Establish more specialised schools(page 15) March 17, 2008

Story: Michael Donkor
THE President of the Association of Ghana Industries, Mr Tony Oteng Gyasi, has called for the establishment of more specialised institutions to train people with the required manpower for the country’s development.
He said the universities only trained a broad range of people most of whom had no specialised skills to meet the growing demand on the market.
Mr Gyasi, who is also the Council Chairman of the University of Ghana, told the Daily Graphic that for the start more polytechnics could be established to produce such specialised people.
He said for instance courses could be organised on plastic technologies to train people for the plastic industry while more expertise should be trained in petroleum to move into oil exploration in the country.
The purpose of technical and vocational education is to equip young men and women with the technical and professional skills needed for the rapid socio-economic development of the country.
Technical and vocational education has been given a boost with the ongoing establishment of 20 Technical/Vocational Resource Centres throughout the country (two in each region) but people have called for more to be established considering the growing population of the country.
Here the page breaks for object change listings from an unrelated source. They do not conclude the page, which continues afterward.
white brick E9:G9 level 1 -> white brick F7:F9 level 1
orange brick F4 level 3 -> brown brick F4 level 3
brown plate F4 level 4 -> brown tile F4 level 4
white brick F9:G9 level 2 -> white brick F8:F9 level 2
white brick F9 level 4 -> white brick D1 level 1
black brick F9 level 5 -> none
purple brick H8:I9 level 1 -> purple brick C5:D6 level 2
At the moment Ghana has 23 public technical institutes.
Tertiary Education Reforms were launched in 1991 with the publication of a Government White Paper on the University Rationalisation Committee Report.
The White Paper on Tertiary Education redefined higher education to include universities, polytechnics, and teacher training colleges, and all formal education beyond the senior high school.
The major objective of Tertiary Education Reforms is to expand access, improve quality teaching and learning and provide the much needed infrastructural base for accelerated technical manpower delivery for sustainable economic development.
To this end polytechnics are being encouraged to introduce post HND and Bachelor of Technology programmes.
Already the Takoradi Polytechnic has concluded plans to start a Bachelor of Technology degree in commercial arts and marketing, and purchasing and supply.
To improve the capacity and qualifications of teaching staff, arrangements are being worked out with local and foreign universities to give special consideration to staff of polytechnics for special grants.
Physical infrastructure in the form of offices, residential and classroom accommodation, libraries, laboratory facilities as, well as tools and equipment supply in all tertiary institutions, are also being improved.